Due to the crisis of leadership in the ANC itself, it is likely that this “revival” might end up being used as a “political knife” in the political battles of the party as youth league convener Nonceba Mhlauli conveyed. This may also be made easier by the league’s leadership crisis in recent years, with the discontinuity and inconsistency that we saw with its leadership being disbanded, reinstated and changed, et cetera. Another worry that might contribute to this is whether the radical history and memory of the youth league will not be passed on to the new leadership. Massive changes in the struggles of young people have occurred and this will require a much deeper understanding on which direction the youth league takes going forward.

The youth league has been absent in recent crucial struggles of young people.

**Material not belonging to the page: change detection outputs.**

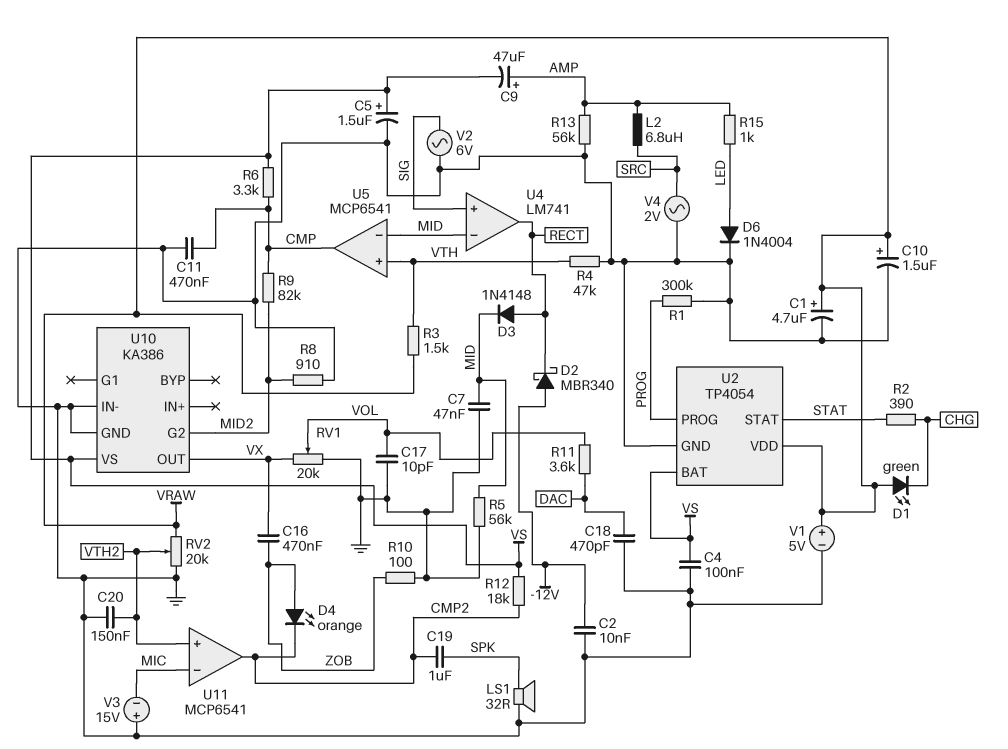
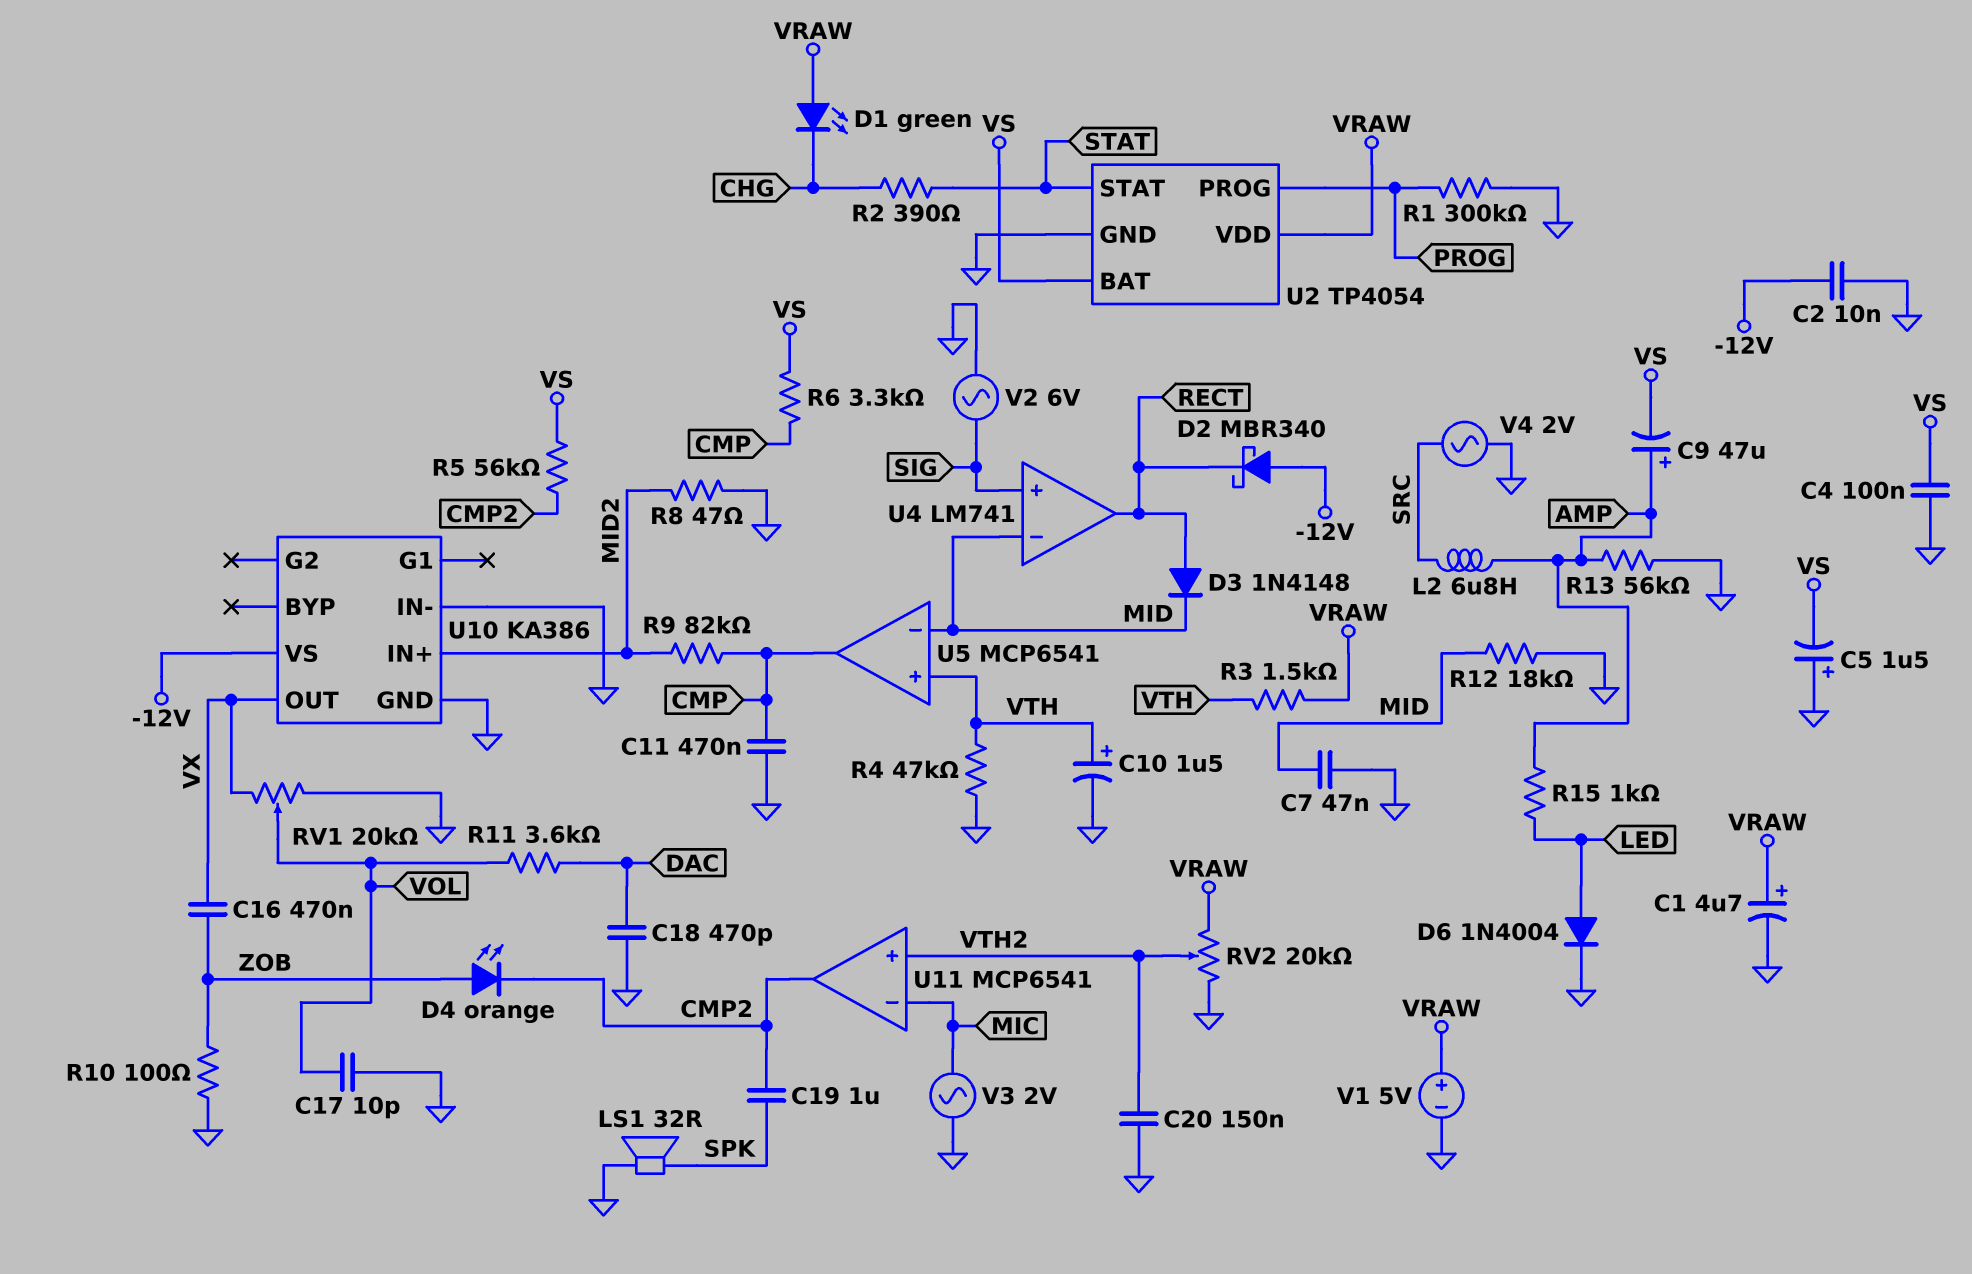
C5: 1.5uF (plus VS, minus GND) -> 1.5uF (plus GND, minus VS)
C10: 1.5uF (plus VRAW, minus GND) -> 1.5uF (plus VTH, minus GND)
R5: 56k (GND, MID) -> 56k (CMP2, VS)
R8: 910 (GND, MID2) -> 47 (GND, MID2)
R12: 18k (CMP2, VS) -> 18k (GND, MID)
U10 pin G2: MID2 -> none
U10 pin IN+: none -> MID2
U10 pin VS: VS -> -12V
V3: 15V (plus GND, minus MIC) -> AC 2V (GND, MIC)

The 2015/2016 Fees Must Fall (FMF) movement and this year’s uprisings and struggles – of learners at schools, against youth unemployment which is at its worst, against gender-based violence, the struggles for the implementation of a basic income grant – the list goes on. Youth development agencies and youth governance structures such as the National Youth Development Agency have been in crisis, with young people taking the process to court. The National Youth Policy (2030) is a complete joke and a copy and paste of the National Youth Policy (2015)

The task team must not only focus on rebuilding the leadership structures, which might end up just being a step ladder to positions of power in the ANC, but it must also focus on reviving itself as the leading movement of young people in South Africa, a movement that has taken to the streets to fight for free education, against youth unemployment and for the interests of young people before.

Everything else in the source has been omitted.